The creation of equitable, connected and socially sustainable cities pass through the understanding that “Smart!” is not enough. Fostering an urban development that is really sustainable is the key. Cities are facing challenges posed by rapid and at times chaotic urbanization, rising population and limited infrastructured which calls for necessary works and interventions in various sectors to improve individuals living conditions. They must become flexible, to adapt to the mutable needs of populations; circular, to limitate waste and enable the interdependence between environmental, economic, and social plans. But most importantly, they must become “green” and take on the challenge to switch from a reliance on fossil fuels to a sustainable energy system. It is really about winning the battle for an ecological and social transition of cities. How? By fomenting a bottom-up revolution, which hinges on the awareness of citizens and communities.
Urban environments are edging closer to a point of no return. According to World Urbanization Prospects 2018, cities in emerging economies will account for the majority (70 percent) of global growth in energy use through 2030. That is why it is imperative to turn cities into climate – solvers and spur investments in low-carbon city projects. In Europe, Copenhagen is set to become the world’s first carbon-neutral capital by 2050. Among the many initiatives, Copenhagen will ban diesel cars and work to draw 100% of the city’s energy from renewables.
Overall, turning cities into more sustainable spaces implies concentrating and moving along three directions: optimization, by making energy use more efficient in buildings and public transport; electrification, by switching from fossil fuels to electricity; decarbonization, by easing the transition to clean, zero-carbon energy sources for producing electricity. According to World Economic Forum, among the 16 major countries included in the study, in 2017 the United Kingdom showed the fastest transition to decarbonization. Regarding renewable energies, Germany leads the way but In terms of which countries get the lowest percentage of their electricity from coal, Norway sits in the first place.

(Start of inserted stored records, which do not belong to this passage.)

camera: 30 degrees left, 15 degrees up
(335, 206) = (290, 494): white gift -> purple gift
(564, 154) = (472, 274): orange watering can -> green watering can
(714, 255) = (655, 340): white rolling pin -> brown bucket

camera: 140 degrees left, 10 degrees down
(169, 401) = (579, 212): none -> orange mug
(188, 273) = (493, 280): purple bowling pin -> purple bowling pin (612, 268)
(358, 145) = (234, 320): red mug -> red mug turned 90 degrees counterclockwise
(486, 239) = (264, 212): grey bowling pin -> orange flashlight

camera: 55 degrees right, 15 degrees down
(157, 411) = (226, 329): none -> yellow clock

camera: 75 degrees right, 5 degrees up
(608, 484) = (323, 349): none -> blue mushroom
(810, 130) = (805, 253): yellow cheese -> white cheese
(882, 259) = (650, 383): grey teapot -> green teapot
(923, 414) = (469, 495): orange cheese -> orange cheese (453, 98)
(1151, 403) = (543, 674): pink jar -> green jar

But as CO2 emissions from transport could increase by 60% by 2050 (Link international transport forum) , making decarbonization a reality, implies encouraging communities to switch to electric vehicles and decrease their carbon footprints. Indeed, electrification plays an important in the role and it spearheads the development of sharing and carbon-neutral mobility solutions. Cities must assess how changes in mobility patterns can affect CO2 emissions and consequently advocate specific measures or policies. Boosting electrification is certainly one of the many steps and GaiaGo understood it. Encouraging people to use a fleet of electric cars represents a solution aimed at reducing the number of endothermic cars on the road.